“Un Paese, due migrazioni”: Convegno FILEF/SVIMEZ a Matera, sabato 18 Aprile

Freedom to move, right tu stay, è il motto del convegno che si svolge a Matera, preso la sala della Provincia, sabato 18 Aprile dalle ore 10:30. Il convegno è organizzato dalla Filef Basilicata e dallo Svimez e si aprirà con la presentazione di alcuni rapporti e studi sulla relazione tra migrazioni e sviluppo locale. Numerosi i relatori tecnici e istituzionali locali.

 

Rapporto Svimez “Un Paese, due emigrazioni”

di Antonio Sanfrancesco

Sabato 18 aprile viene presentato a Matera il Rapporto di ricerca sulle nuove emigrazioni e sulle dinamiche attuali realizzato dalla Svi.Mez.

Il Rapporto analizza in modo analitico le caratteristiche dell’emigrazione attuale individuando alcune peculiarità strutturali che tendono a svuotare il mezzogiorno d’Italia con dati statistici significativi.

È necessario quindi attivare una policy orientata alla valorizzazione del capitale umano formatisi nel mezzogiorno o in altri atenei favorendo un rientro o una restanza adeguata nei propri ambiti territoriali di appartenenza.

Il Rapporto individua strategie ed azioni in grado di attivare nuove condizioni favorevoli per poter restare nel proprio contesto di appartenenza.

La strategia individuata verte sul contrasto alle emigrazioni “anticipate”, rafforzando l’incentivo all’iscrizione degli studenti meridionali negli atenei del Mezzogiorno con un incremento delle borse di studio, attivare agevolazioni fiscali per favorire il rientro di chi è già emigrato all’estero che potrebbero essere estese, in forma selettiva e temporanea, alle assunzioni di giovani laureati nei territori di origine (attivazione del salario di ingresso).

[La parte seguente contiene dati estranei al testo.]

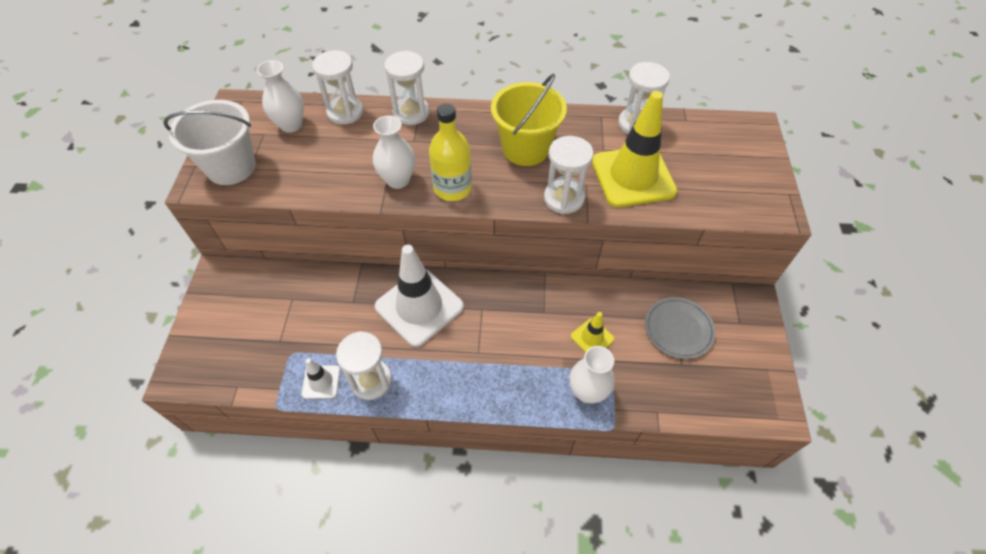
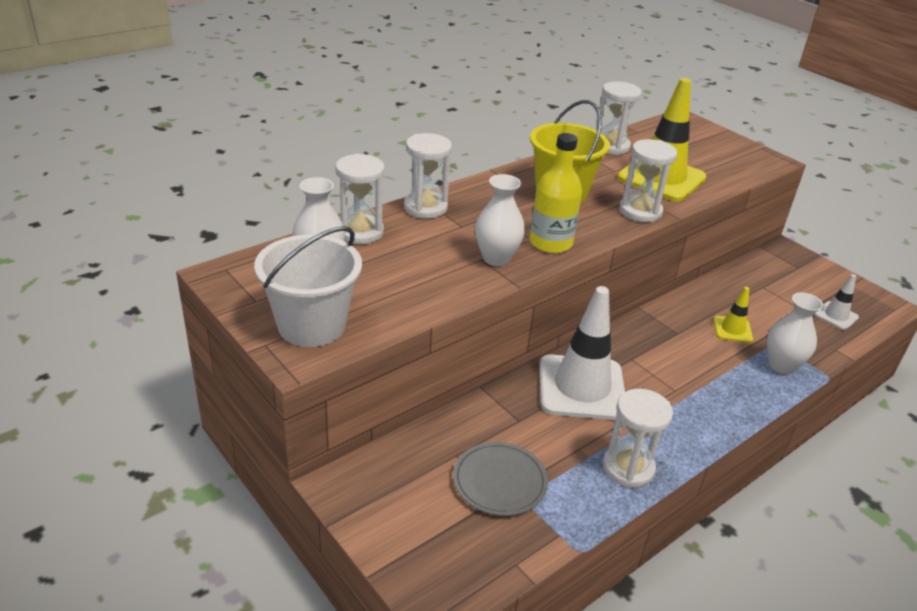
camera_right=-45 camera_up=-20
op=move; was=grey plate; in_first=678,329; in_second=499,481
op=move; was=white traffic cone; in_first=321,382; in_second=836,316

Attivazione di un incentivo alla valorizzazione dei talenti con una detassazione parziale dei redditi da lavoro dei giovani laureati per i primi 5 anni (ipotesi di revisione del Piano strategico della ZES Unica per facilitare assunzioni di neolaureati).

Per la Svimez è anche importante realizzare politiche di welfare familiare con strumenti efficaci di conciliazione tra vita e lavoro, il potenziamento dei servizi per l’infanzia e sostegni concreti ai redditi e alla genitorialità.

Per fermare lo spopolamento è quindi indispensabili rafforzare territorialmente la dotazione dei servizi essenziali, assicurando pari condizioni di accesso e standard qualitativi omogenei sull’intero territorio nazionale.

Fra il nord ed il sud Italia esistono ancora molti divari sia nella gestione dei servizi sociali sia nell’acquisizione di genere delle opportunità lavorative.

In sintesi, il Rapporto segnala che nel Mezzogiorno non risultano ancora pienamente “garantite le condizioni economiche e sociali necessarie a rendere effettivo il diritto a restare.

La definizione di nuove politiche nazionali ed europee volte a costruire opportunità per giovani laureati nei luoghi dove sono nati e si sono formati è il presupposto indispensabile affinché la mobilità possa configurarsi come una scelta e non come una necessità”.

Il Rapporto sarà illustrato dalla ricercatrice Serenella Caravella, SVIMEZ, e da altri relatori istituzionali e rappresentanti dell’associazionismo imprenditoriale e del terzo settore, fra cui la Filef Basilicata, nella persona della ricercatrice Chiara Saponaro.